Finanza etica

Cacao da record. Ma in Costa d’Avorio non si ride…

Con una chiusura delle contrattazioni a quota 2.365 sterline (3.587 dollari) per tonnellata il cacao ha fatto registrare a inizio settimana il suo valore record degli ultimi 33 ...

Di Redazione


Con una chiusura delle contrattazioni a quota 2.365 sterline (3.587 dollari) per tonnellata il cacao ha fatto registrare a inizio settimana il suo valore record degli ultimi 33 anni. Un prezzo, ha sottolineato il Financial Times, determinato in larga parte dalla crescita della domanda mondiale e dalla scarsa disponibilità della materia che continua a caratterizzare l’agroindustria della Costa d’Avorio che, con una quota complessiva del 40%, resta il principale produttore del pianeta. Gli scarsi risultati dei raccolti locali hanno inciso notevolmente sull’incapacità dell’offerta di adeguarsi alla domanda di mercato, che, per il quarto anno consecutivo, ha ecceduto la disponibilità di cacao.

Il fenomeno rimarca ancora una volta la situazione di estrema difficoltà che caratterizza da tempo il Paese africano. Secondo gli esperti, in assenza di nuovi impianti di alberi le piantagioni ivoriane non sarebbero più in grado di replicare i picchi di produttività del passato. Ma l’avvio di un programma strategico di rinnovamento agricolo si scontra con l’instabilità politica del Paese. Le elezioni, programmate inizialmente nel novembre 2009, sono state più volte rimandate dal presidente Laurent Gbagbo. Ad oggi la data della consultazione elettorale resta ancora sconosciuta.

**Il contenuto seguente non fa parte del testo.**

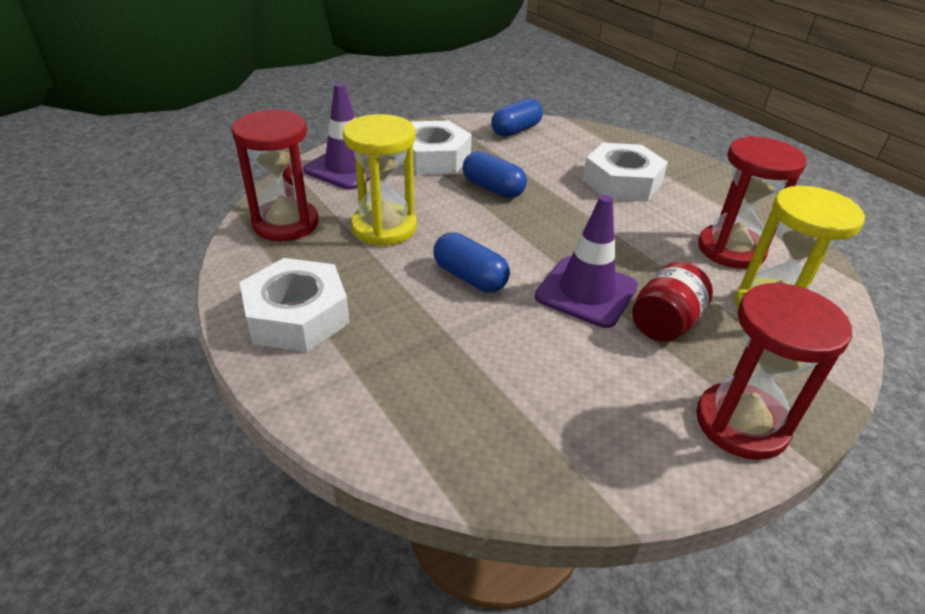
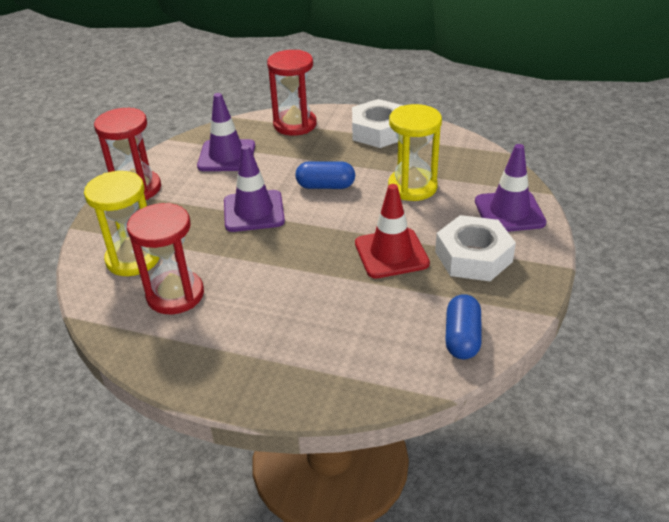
camera: 145 degrees right, 0 degrees up
(285, 223) = (465, 160): red hourglass -> red hourglass (295, 125)
(493, 188) = (391, 253): blue capsule -> red traffic cone
(554, 407) = (226, 156): none -> purple traffic cone
(621, 182) = (302, 322): white nut -> none
(664, 324) = (196, 216): red jar -> none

Paralizzata dai suoi dissidi interni, la Costa d’Avorio appare dunque impossibilitata a rilanciare la propria economia approfittando dell’impennata dei prezzi. Un destino, quello del Paese africano, del tutto opposto a quelle delle grandi corporation che sulla crescente richiesta della materia prima stanno costruendo le proprie fortune. La scorsa settimana i rapporti trimestrali dei giganti Nestlé (Svizzera) ed Hershey (Usa) hanno evidenziati risultati migliori rispetto alle attese. Nei soli Stati Uniti la quantità di cacao lavorata negli ultimi tre mesi è aumentata del 16% rispetto al medesimo periodo dell’anno precedente.